Opacity and agility have made consulting immune to disruption for over 100 years but these are rapidly eroding now in the current environment.

Many companies hire small armies of former consultants for internal strategy groups and management functions leading to increased sophistication in consulting services. Typically these people are demanding taskmasters who reduce the scope (and cost) of work they outsource to consultancies and adopt a more activist role in selecting and managing the resources assigned to their projects. They ensure moving more and more work in-house.

There is a shift in consulting industry’s competitive dynamics from the primacy of integrated solution shops, which are designed to conduct all aspects of the client engagement, to modular providers, which specialize in supplying one specific link in the value chain. The shift is generally triggered when customers realize that they are paying too much for features they don’t value and that they want greater speed, responsiveness, and control.

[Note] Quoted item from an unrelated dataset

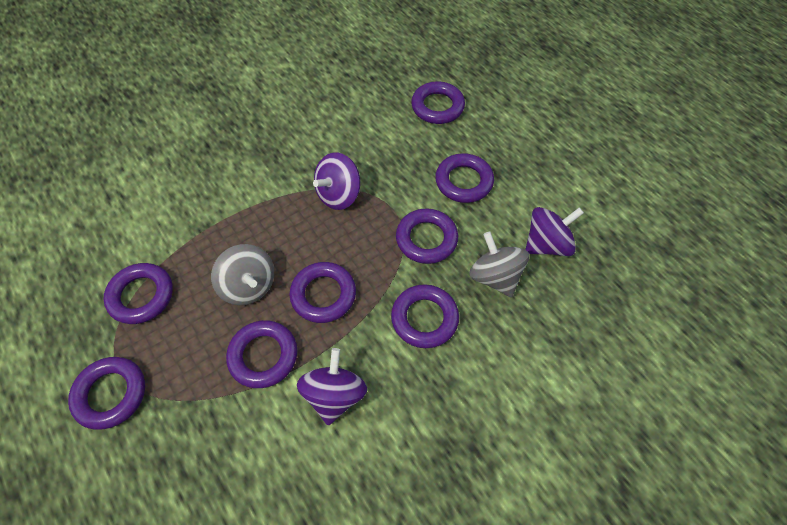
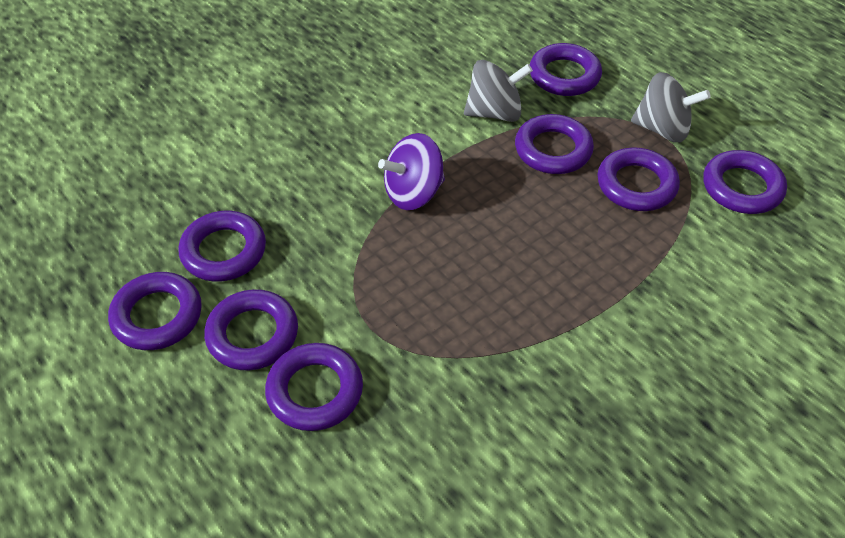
purple spinning top: 3 -> 1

The following 4 scenarios are expected to occur due to this disruption:

1) A consolidation—a thinning of the ranks—will occur in the top tiers of the industry over time, strengthening some firms while toppling others.

2) Industry leaders and observers will track the battle for market share by watching the largest, most coveted clients, but the real story will begin with smaller clients—both those that are already served by existing consultancies and those that are new to the industry.

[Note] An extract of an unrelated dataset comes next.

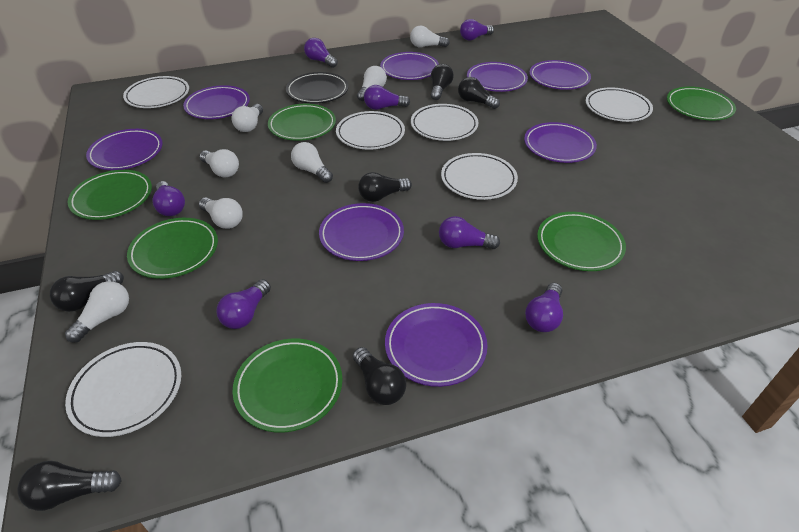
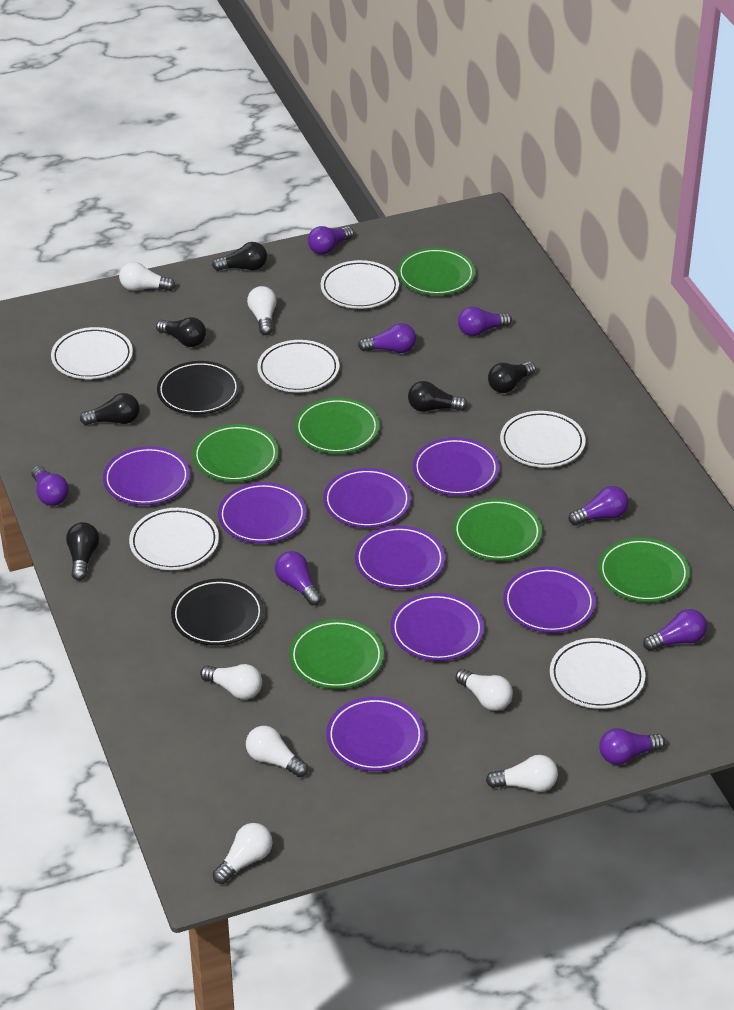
black plate: 1 -> 2
purple light bulb: 7 -> 8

3) The traditional boundaries between professional services are blurring, and the new landscape will present novel opportunities.

4) The steady invasion of hard analytics and technology (big data) is a certainty in consulting, as it has been in so many other industries.

Some questions that consultants or consulting firms need to ask themselves are:

  • Are you or your firm changing (at least) as rapidly as your most demanding clients?
  • Are you viewing the advent of new competitors with a mixture of disdain, denial, and rationalization?
  • Do you understand and accept the impermanence of your brands and reputations?
  • Are you aware that the pace of change being managed by the traditional clients of consulting firms will continue to accelerate?

Disruption is inevitable. Although the pace or progress of the disruption cannot be forecast, it can be said with surety that whatever its pace, some incumbents will be caught by surprise!